Dziś pokażę wam różnice między hiszpańskim używanym w Europie, a hiszpańskim używanym w Ameryce Południowej i Środkowej. Opiszę je bardziej ogólnie, nie będę się wdawać w szczegóły, nie jestem również znawcą, ale ostatnio dowiedziałam się paru ciekawostek i zainteresował mnie ten temat, więc chcę wam również go przybliżyć. :-)
Hiszpania:
- W Hiszpanii podwójne "l": "ll" wymawiamy jak "j".
- Europejska wersja hiszpańskiego jest sepleniąca, szczególnie słychać to w wymowie "z".
- Inaczej wymawia się spółgłoskę "c" przed samogłoskami "e" oraz "i" i spółgłoskę "z" niż w wersji latynoskiej.

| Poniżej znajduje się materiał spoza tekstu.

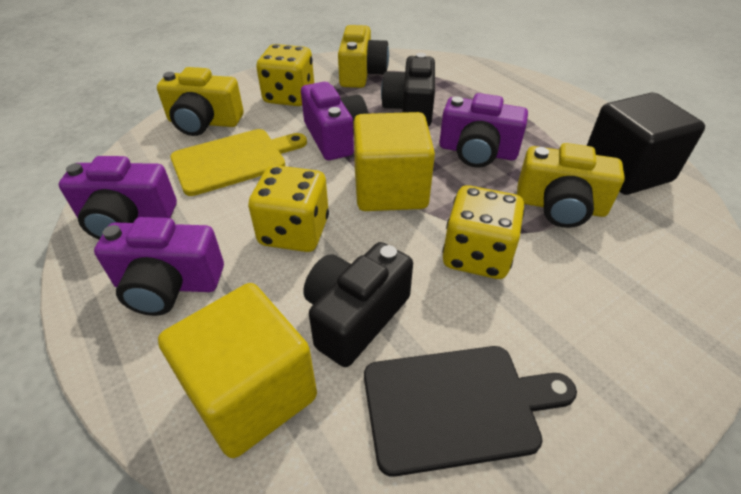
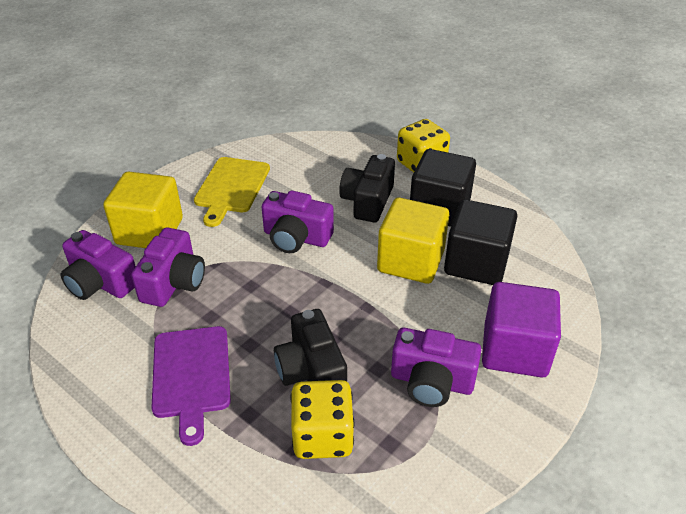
black cube: 1 -> 2
black cutting board: 1 -> 0
purple cube: 0 -> 1
purple cutting board: 0 -> 1
yellow camera: 3 -> 0
yellow dice: 3 -> 2

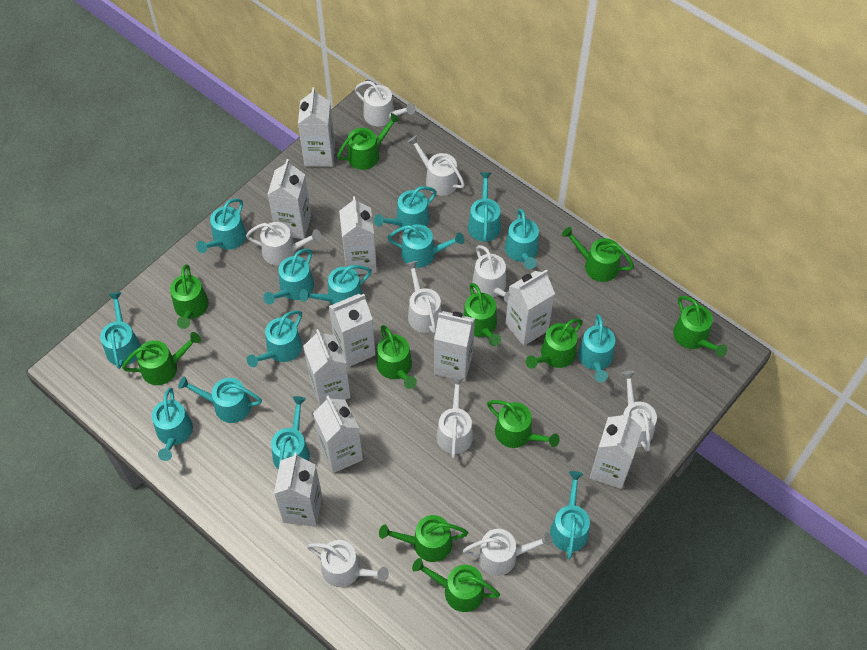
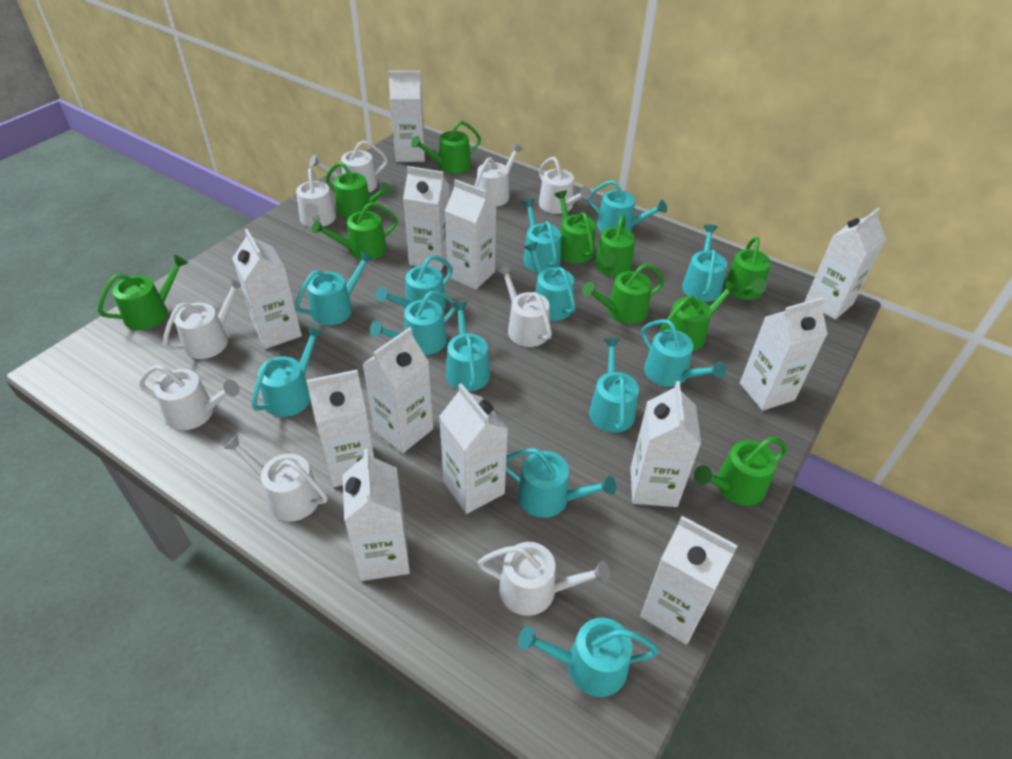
green watering can: 11 -> 10
turquoise watering can: 14 -> 13
white carton: 10 -> 12

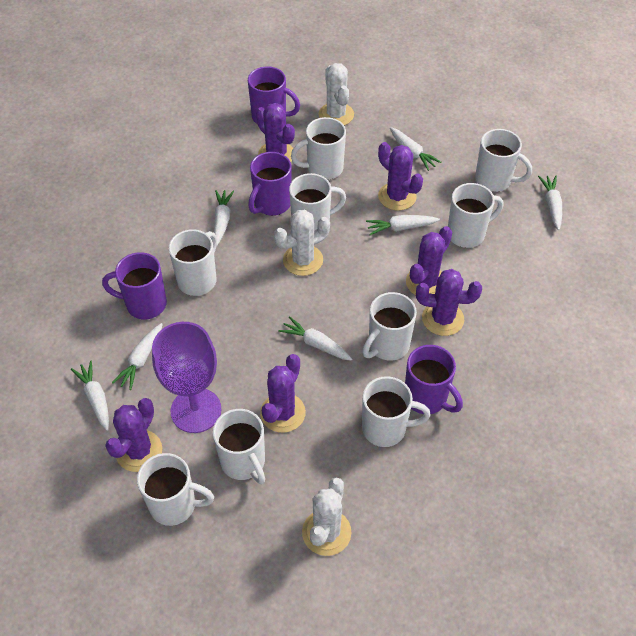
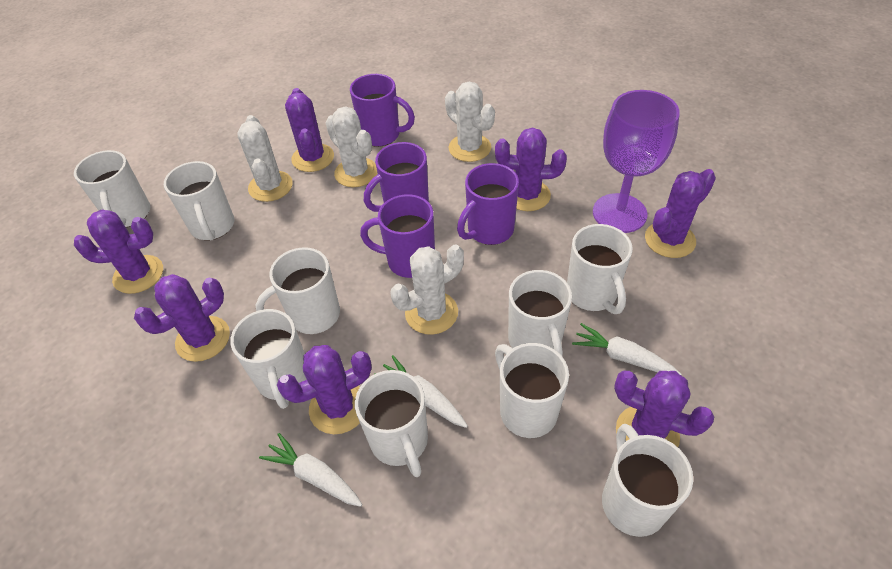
purple cactus: 6 -> 7
white cactus: 3 -> 4
white carrot: 7 -> 3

- Inna gramatyka. Są to różnice, które na poziomie podstawowym nie są bardzo duże, ale jeśli ktoś brnie głębiej w język to doszuka się innego użycia czasów.
- Inny akcent.
- Inna wymowa niektórych wyrazów.
- Inne użycie wyrazów, w Hiszpanii ładna to "guapa", a po latynosku "linda".
- Hiszpanie mówią moim zdaniem bardziej niewyraźnie, szybko, trudniej ich zrozumieć, ale jednocześnie bardziej miękko. Czasem również mogą obcinać końcówki wyrazów.
- Hiszpański w Hiszpanii jest ogólnie przyjętą wersją tego języka, najlepiej zacząć uczyć się właśnie jego, a potem brnąć w wersję latynoską.
- W samej Hiszpanii jest bardzo dużo różnych dialektów i akcentów, więc kraj ten jest sam w sobie pod względem językowym jest zróżnicowany, ale o tym napiszę w następnym poście. :-)
Buenos Aires
Sagrada Famlia
Latynoski:
- Latynosi wymawiają "ll" jak "dzi", "sz" lub "ż".
- Inne znaczenie niektórych słów.
- Użycie słów, których w Hiszpanii nie wypada używać, nie dlatego, że słowo jest wulgarne, ale dlatego, że oni wolą go nie wymawiać, tylko zastępują innym.
- Latynosi na samochód mówią "carro", a Hiszpanie "coche".
- O wiele łatwiej zrozumieć ten dialekt, ponieważ w Ameryce Południowej i Środkowej ludzie mówią wolniej, dokładniej i zdecydowanie wyraźniej, nie ma również seplenienia.
- Mimo tego czasem w Wenezueli i na Kubie mieszkańcy ucinają końcówki (w Hiszpanii ma to miejsce w Andaluzji).
- Moja znajoma, która mieszka w Meksyku, a jej mąż jest Meksykaninem, powiedziała mi kiedyś, że jej osobiście trudniej jest zrozumieć Hiszpanów, ponieważ dla niej mówią zdecydowanie za szybko i zbyt chaotycznie, natomiast co ciekawe jej mąż ma również problem z ich zrozumieniem. :-)
- W Ameryce Południowej również istnieją różnice w wymowie, czy używaniu języka hiszpańskiego, zależy to od kraju, a określenie hiszpański latynoski jest pojęciem ogólnym.
- Zauważyłam również, że Latynosi "v" wymawiają jak "w", natomiast w Hiszpanii wymawiane jest to jak "b".